Systemic Delays and Inefficiencies Highlighted APTMA pointed to prolonged clearance times averaging 10 days—far exceeding the global standard of 2-3 days—due to excessive scanning under the National Logistics Cell regime, multi-step examinations, and grounding of containers.

Issues include indiscriminate scrutiny without risk-based targeting, overlapping checks by multiple agencies like Customs Intelligence and Post Clearance Audit, and failures in the faceless assessment system, leading to arbitrary valuations, disputes, and technical glitches in WeBOC.

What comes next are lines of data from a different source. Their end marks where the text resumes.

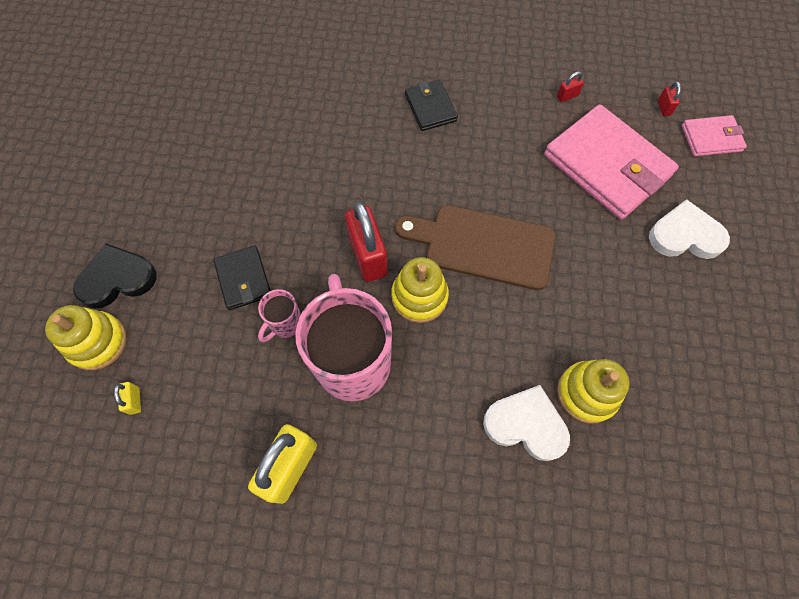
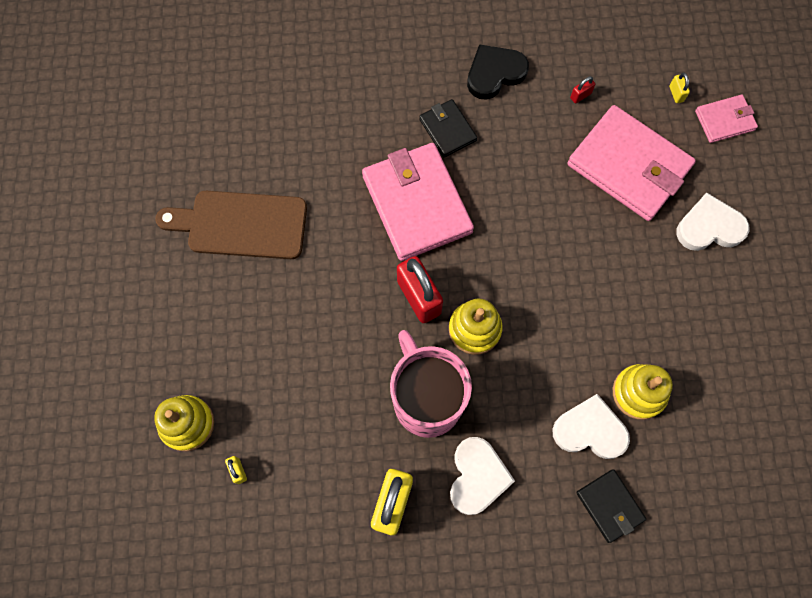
camera: 10 degrees left, 5 degrees up
(117, 279) = (187, 360): black heart -> black heart (494, 73)
(243, 279) = (307, 340): black wallet -> black wallet (609, 506)
(285, 324) = (357, 376): pink mug -> none
(386, 169) = (417, 204): none -> pink wallet
(390, 454) = (477, 477): none -> white heart
(483, 245) = (524, 268): brown cutting board -> brown cutting board (241, 224)
(663, 108) = (676, 94): red padlock -> yellow padlock

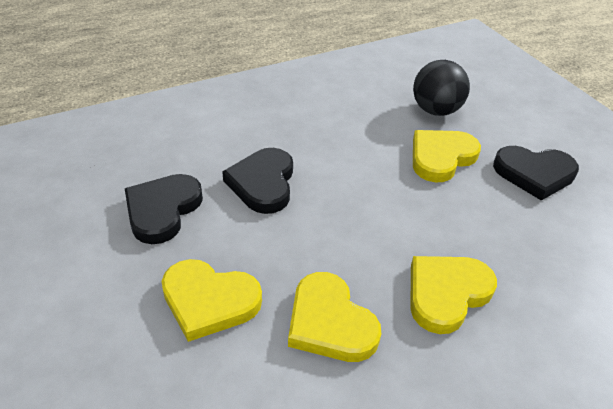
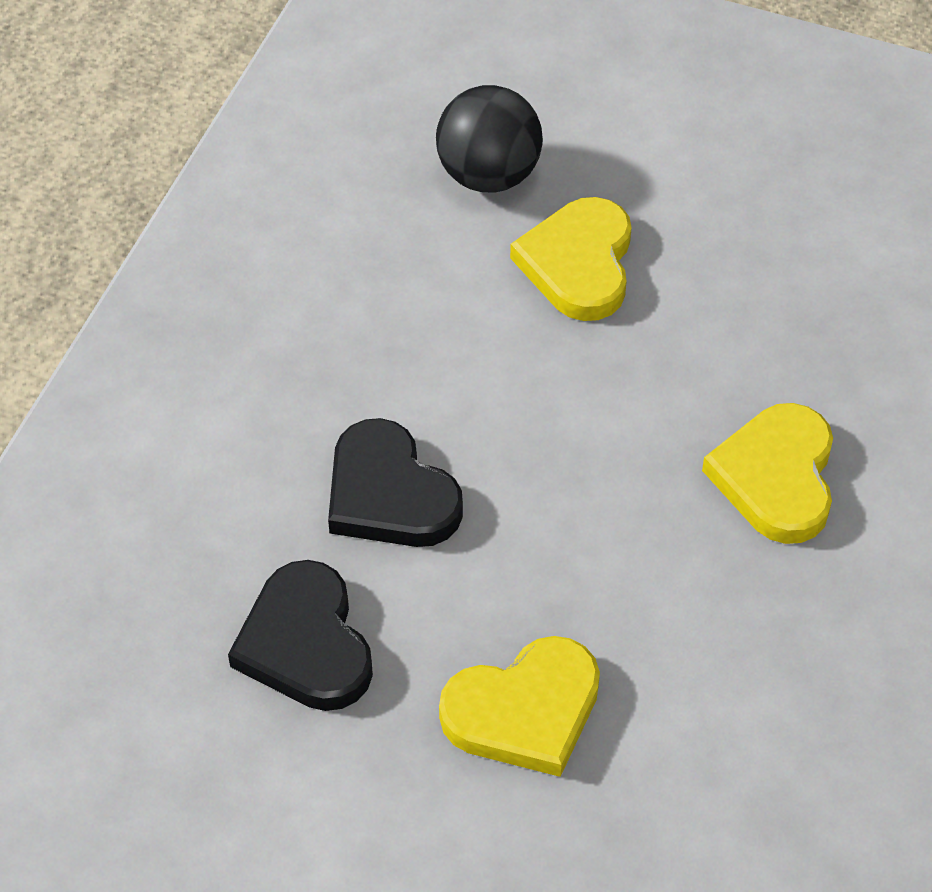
camera: 40 degrees left, 10 degrees up
(330, 322) = (688, 621): yellow heart -> none
(534, 174) = (720, 204): black heart -> none

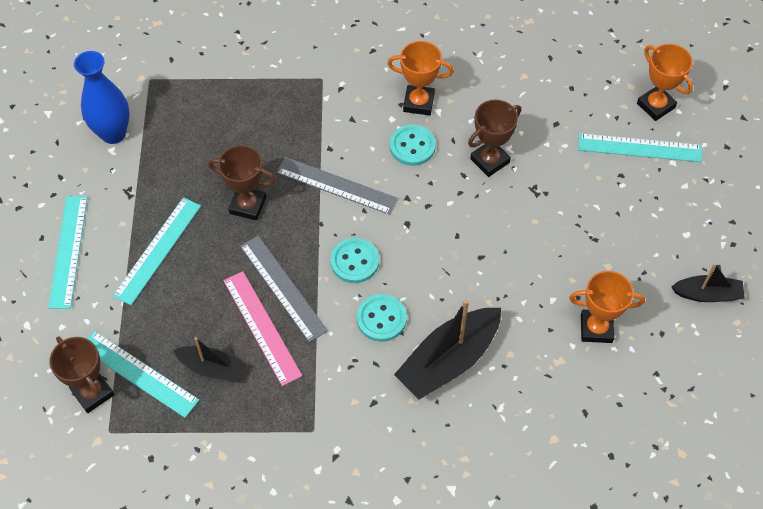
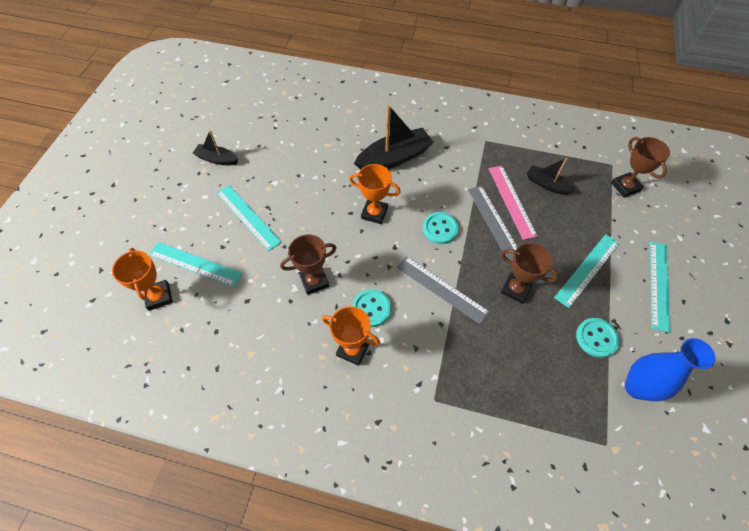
camera: 165 degrees left, 0 degrees up
(138, 373) = (595, 191): turquoise ruler -> turquoise ruler (248, 217)
(381, 319) = (430, 189): turquoise button -> turquoise button (596, 338)
(596, 328) = (296, 156): orange trophy -> orange trophy (374, 213)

Terminal congestion at facilities like KICT and SAPT, equipment shortages, and delays from the Plant Protection Department for key inputs such as cotton and jute further compound the problems, resulting in demurrage, detention charges, and supply chain disruptions.

Call for Immediate Task Force Intervention The association proposed an emergency task force involving the Federal Board of Revenue, Ministry of Commerce, Ministry of Finance, APTMA, and trade representatives to resolve these issues within 30 days.

It emphasized the need for mandatory service timelines at terminals with penalties for non-compliance, WTO-compliant risk-based processes, and elimination of overlapping regulations to restore efficiency.

APTMA stressed that the textile sector, contributing around 60% of national exports and employing over 15 million directly, faces irreversible damage if delays persist, risking permanent order losses to competitors like Bangladesh, Vietnam, and Turkey.

These challenges come amid broader pressures on exporters, with cumulative monthly losses in millions from penalties, production halts, and higher costs. The plea underscores the critical role of timely customs and port facilitation in sustaining Pakistan’s export growth trajectory and industrial competitiveness.